Summer Shorts 49: Percy Bysshe Shelley, a Double Commemoration Year.

Another start to my quick blog musing for the lazy, hazy days of summer, subject matter featuring historical and whimsical icons of longevity.

Something about the year 1792 – with its monumental stories, and a cast and crew of memorable characters – sits in the back of my mind. The year begins a month after the death of Mozart and three years after the French revolution, ten years of the French Revolutionary Wars started to engulf Europe at a time remarkably named as the Romantic Era.

In an odd twist of fate, 230 years ago, the birth of Percy Bysshe Shelley on August 4th 1792 eventually linked him to the author of a landmark book of that same year – A Vindication of the Rights of Woman by Mary Wollstonecraft. In 1816 her daughter Mary, author of Frankenstein, married Percy, and as legend would have it he proposed to elope with young Mary while standing over Wollstonecraft’s grave in the churchyard of St Pancras Old Church in London.

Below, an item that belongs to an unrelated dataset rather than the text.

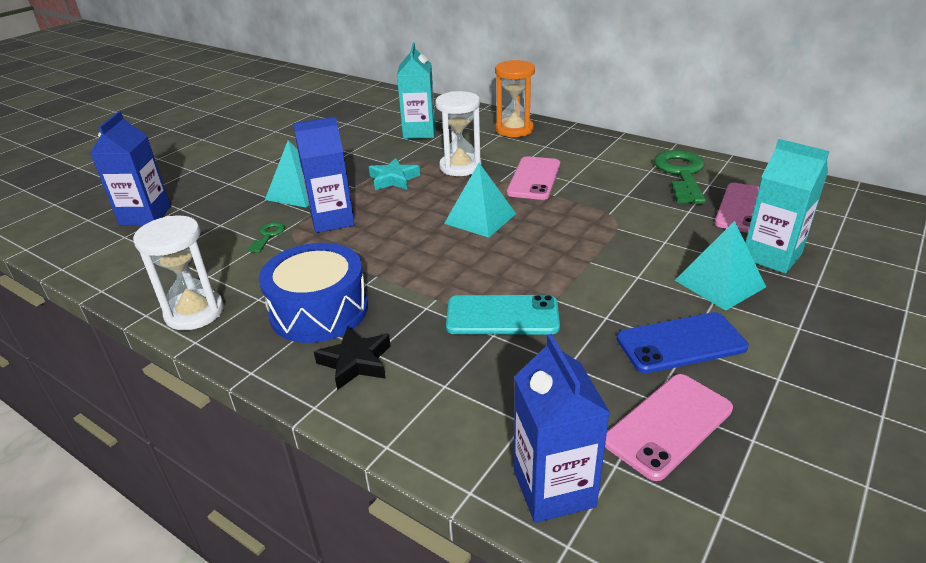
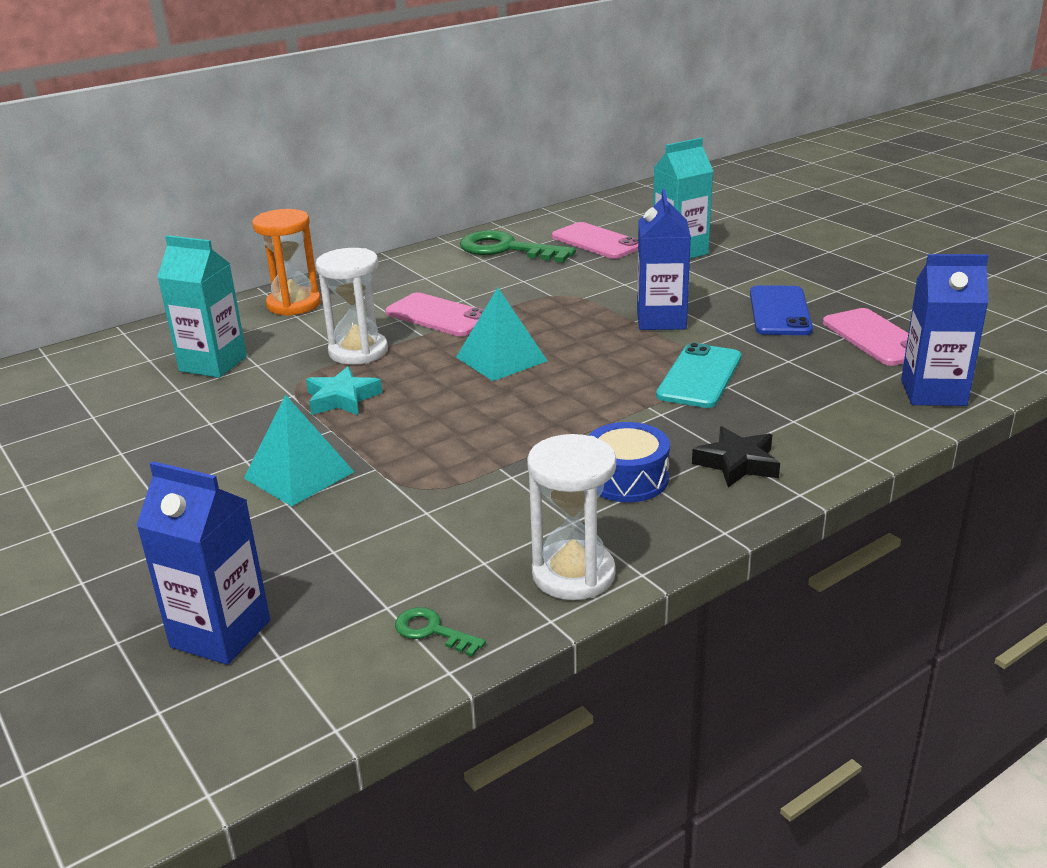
camera: 70 degrees left, 5 degrees down
(268, 235) = (411, 507): green key -> green key (432, 631)
(319, 310) = (627, 479): blue drum -> blue drum, size x0.66
(332, 220) = (413, 453): blue carton -> blue carton (661, 320)
(719, 283) = (706, 279): turquoise pyramid -> none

What makes 2022 a double commemoration of Shelley is that he died two hundred years ago on July 8, 1822, drowning while sailing through a storm at sea about 24 kilometres from the beach at Viareggio, Italy on the schooner called Don Juan; how aptly named for a romantic poet to sadly meet his end. He was just shy of turning 30 that August. While in Italy he did live quite the life accompanied by the likes of Byron, who wrote his famous epic poem Don Juan. Hmm. Him again.

One of the books on Shelley that I recommend will immerse you in his mystique – Being Shelley: The Poet’s Search for Himself by Ann Wroe (2007).

Not a typical biography,I found it to be a slow and deep sweep story of his life as the poet when I read it all those years ago; and now that I ponder on the twists of fateful lives that grew from 1792, I think it’s time for a second read.

While I’m on about those dead romantics (one of my favourite topics), if you want to get a fuller appreciation of Percy and Mary Shelley, and their life with Byron and the many more marvelous cast of characters, with their interesting and woeful tales, read Daisy Hay’s Young Romantics:The Shelleys, Byron and Other Tangled Lives(2010).